I cannot recommend strongly enough however, that whatever the conditions of the job are, you have a contract in place detailing all aspects of how those images can be used by the clients, and what your rights to them are. (especially if you plan on using them for your own portfolio)
this has less to do with pictures that may or may not become more valuable later, and more to do with clients that later see their pictures up on your web site and decide they dont want to be part of your portfolio. (it happens)


----------



## Majeed Badizadegan (Aug 6, 2013)

manicmike said:


> No. Just.
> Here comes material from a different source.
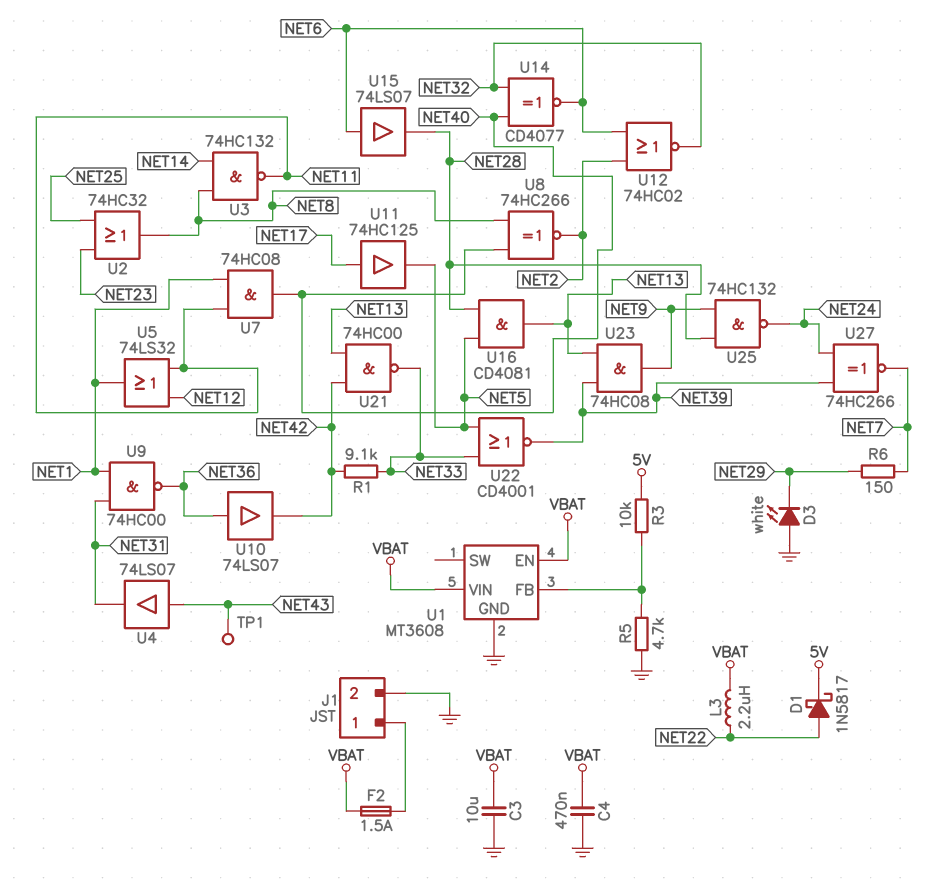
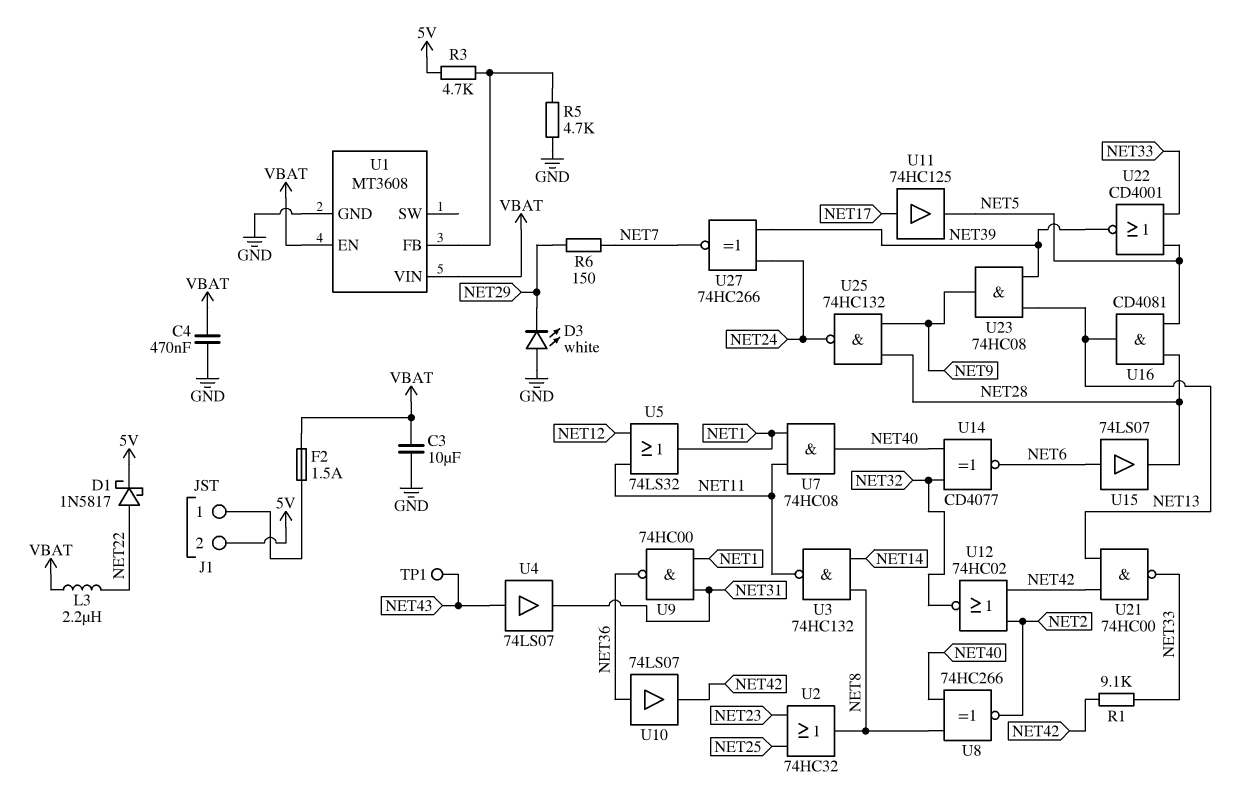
J1 pin 2: GND -> 5V
R3: 10k (5V, U1/FB) -> 4.7k (5V, U1/FB)
U12: NOR 74HC02 (in NET2, in NET6, out NET32) -> NOR 74HC02 (in NET2, in NET42, out NET32)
No.


----------



## Jean1234 (Aug 6, 2013)

I don't know how much editing you do or what type of people they are, so I don't know how much of an issue this could be.  It's just a thought.

But, based on their request, I could envision that these customers might be difficult to work with in other aspects.  As hobbyists, they may be critical of photographs.  As hobbyists & cheapskates, they may be hypercritical of photographs that they are paying for.  When digging into the editing of the images, I'd worry that they would be unhappy with the results and come back to complain/sue.  It may not matter what your skill level is, it could be as simple as they would have used the "golden mean", but you used the "rule of thirds" to compose a shot, so it's not the shot they had envisioned from in front of the camera, so it's "crap".


----------



## orljustin (Aug 6, 2013)

pixmedic said:


> if someone hires you as a photographer, they are purchasing your skills to provide a finished product. that has YOUR name on it.



The don't know the skills of the OP.  They came up to him at a wedding.  Obviously they want someone who is able to stand in the right place at the right time and get simple captures.  They just want the ability to process the raw material themselves.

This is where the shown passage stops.